Bruce Robinson (Solidarity 316) presents me as “explain[ing] the problems as individual failings” and “psychology”, and “calling on activists to leave Facebook”. The reader probably gets a picture of me as a old sourpuss scratching away with my quill pen.

I use Facebook. I no more want to suppress new technologies than Gramsci wanted to stop Italian socialists making speeches, or Luxemburg wanted Mehring to stop writing articles.

Gramsci’s understanding of the broad social and historical reasons for the “oratorical culture” in Italian socialism didn’t oblige him to say: “Ah well, there are big social reasons why the comrades don’t read. And anyway there is no absolute barrier to acquiring complex ideas by oratory alone. No point urging individuals to read. Go with the flow”.

Equally, Luxemburg wasn’t obliged to conclude: “It’s just history. No point urging anyone to get out and agitate”.

Understanding the roots of Facebook culture in “recent developments in capitalism”, likewise, does not debar us from urging our comrades to read and to talk face-to-face when we see them relying on Facebook to learn about world news — or inform themselves about debates, or sending people Facebook messages about activities as a substitute for actually talking with them to explain and motivate.

Bruce writes that it is “utopian” to think that “an upturn in class struggle [will] drag internet activists from Facebook into the streets”. He surely can’t mean that. Is the only upturn in class struggle we can hope for an increase in “likes” on left-wing images and pages on Facebook?

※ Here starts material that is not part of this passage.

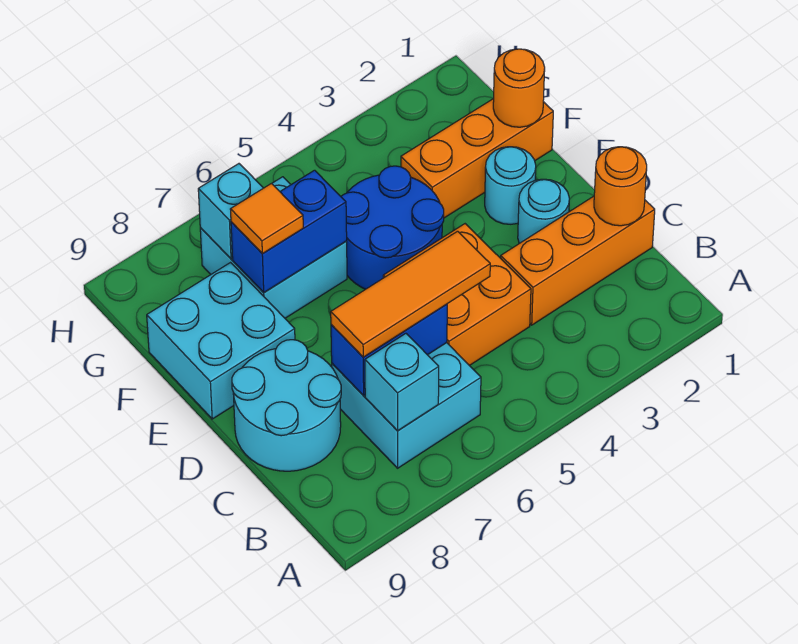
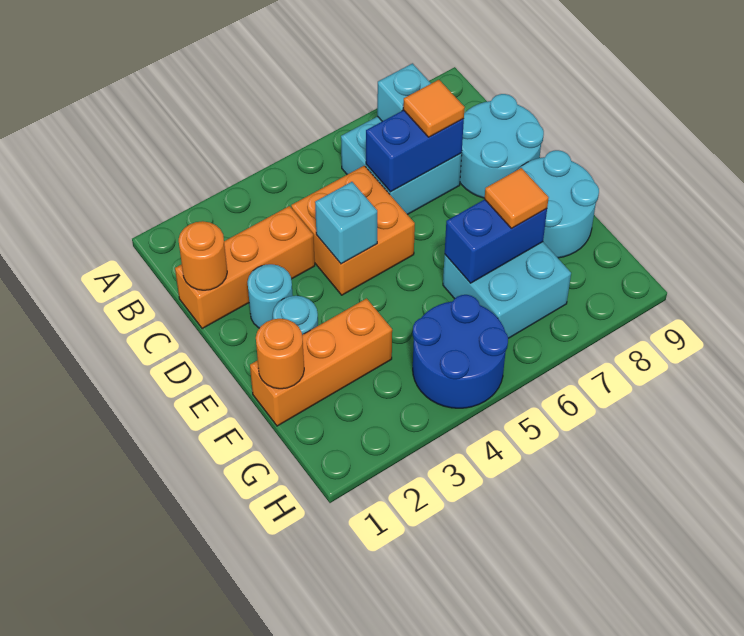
orange tile C5:C7 level 3 -> orange tile C7 level 3
blue round brick E4:F5 level 1 -> blue round brick G4:H5 level 1
cyan brick E8:F9 level 1 -> cyan round brick E8:F9 level 1
cyan brick G7 level 2 -> cyan brick D4 level 2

When those who now find face-to-face politics, or “heavy” political reading, too much, and who prefer to limit themselves to “knocking around on social media with people who broadly think the same way”, find the confidence to come on the streets, they will want more than a Facebook status as their intellectual sustenance and their active contribution.

The sustenance they’ll find, and the channels for activity they find, will depend on how many individuals we have “dragged from Facebook into the streets” (and the meetings, and the study groups) in advance, to create an active and educated on-the-streets socialist movement.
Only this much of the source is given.